Em 2017, descobriu-se que a empresa do Reino Unido, Cambridge Analytica, havia ajudado a campanha de licença Brexit 2016 do Reino Unido, fornecendo-lhe serviços de publicidade política direcionados. Esses serviços foram facilitados pelo acesso aos dados do Facebook, em uma grande violação das próprias políticas do Facebook.

Os chamados anúncios “obscuros” são geralmente enviados para as pessoas com maior probabilidade de serem suscetíveis a eles. Ao contrário dos panfletos e caixas de correio da velha escola, os anúncios não são distribuídos desordenadamente. Eles são direcionados, com base na exploração aprofundada do histórico de navegação das pessoas, curtidas no Facebook, tweets e compras online. Além do mais, um anúncio escuro é normalmente enviado sem que o receptor tenha o benefício de ouvir a opinião oposta.

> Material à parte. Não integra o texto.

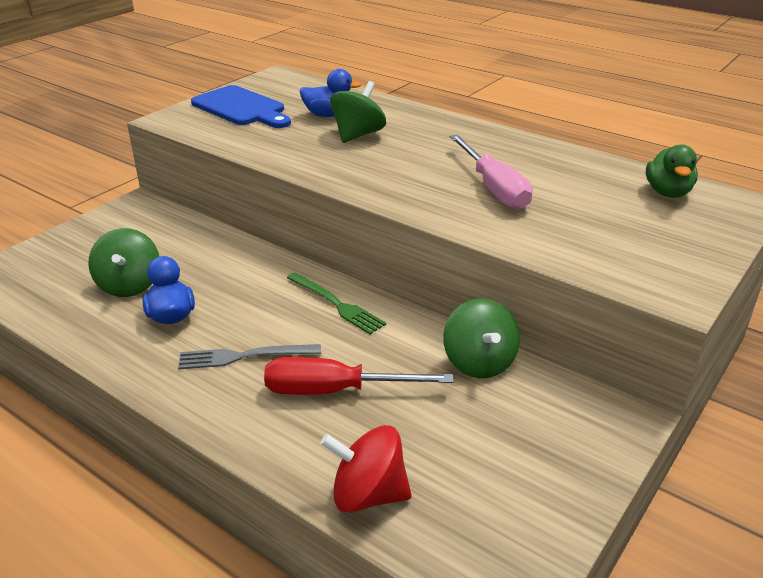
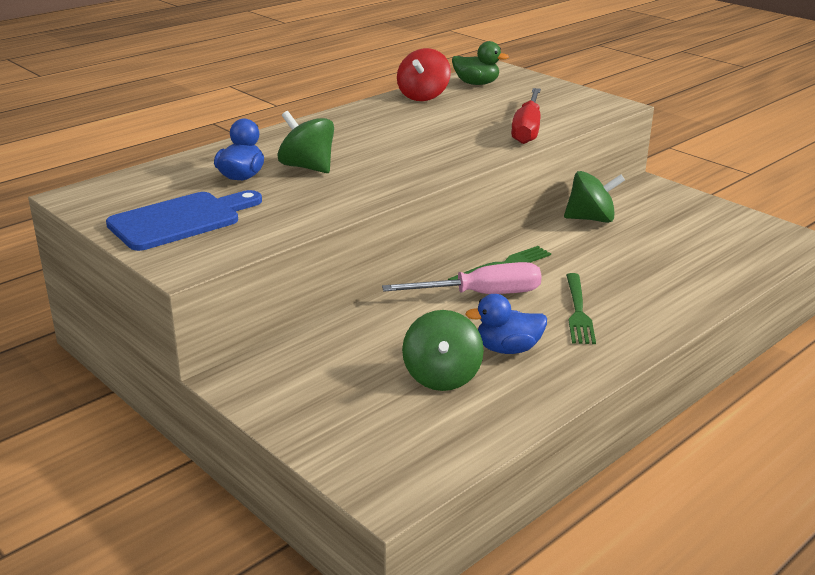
camera: 80 degrees left, 5 degrees down
(129, 285) = (442, 376): green spinning top -> green spinning top turned 90 degrees clockwise
(244, 356) = (578, 311): grey fork -> green fork
(335, 391) = (625, 274): red screwdriver -> red screwdriver (527, 129)
(368, 494) = (734, 271): red spinning top -> red spinning top (423, 96)
(493, 188) = (450, 129): pink screwdriver -> pink screwdriver (481, 294)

Não é assim que o “mercado de idéias” democrático deve funcionar. Na verdade, como devemos entender e regular a influência dos algoritmos em nossas percepções está entre as questões mais importantes que a IA levanta hoje. Outra questão que vale a pena ponderar é por que tantos governos ao redor do mundo parecem empenhados em automatizar a administração pública quando há evidências suficientes para sugerir que muitas vezes ela não é nem eficiente nem justa.

A falta de compreensão básica obstrui o engajamento cívico mais frutífero com IA, dados e grande tecnologia. Mas, como cidadãos, devemos saber o que está acontecendo – e quem se beneficia.

É por isso que meus colegas e eu colocamos nossas cabeças juntas e escrevemos um livro que acreditamos que ajudará as pessoas a encontrar seu caminho na selva da IA. Os cidadãos merecem mais do que um conhecimento superficial da tecnologia – nada que cause confusão, mas o suficiente para informar uma compreensão baseada em princípios do mundo ao seu redor.

Como disse o jornalista da Time, Frank Trippett, em 1979: “O especialista terá de desempenhar um papel mais consciente como cidadão, assim como o comum (cidadão) terá de se tornar cada vez mais um estudante de tradição técnica.”

Nossa esperança é que mais jornalistas, líderes da indústria e acadêmicos cumpram a visão de Trippett, tornando-se eles próprios cidadãos especialistas. Isso significa dar às pessoas todas as informações claras de que precisam para fazer escolhas democráticas responsáveis e informadas. A democracia não exige menos.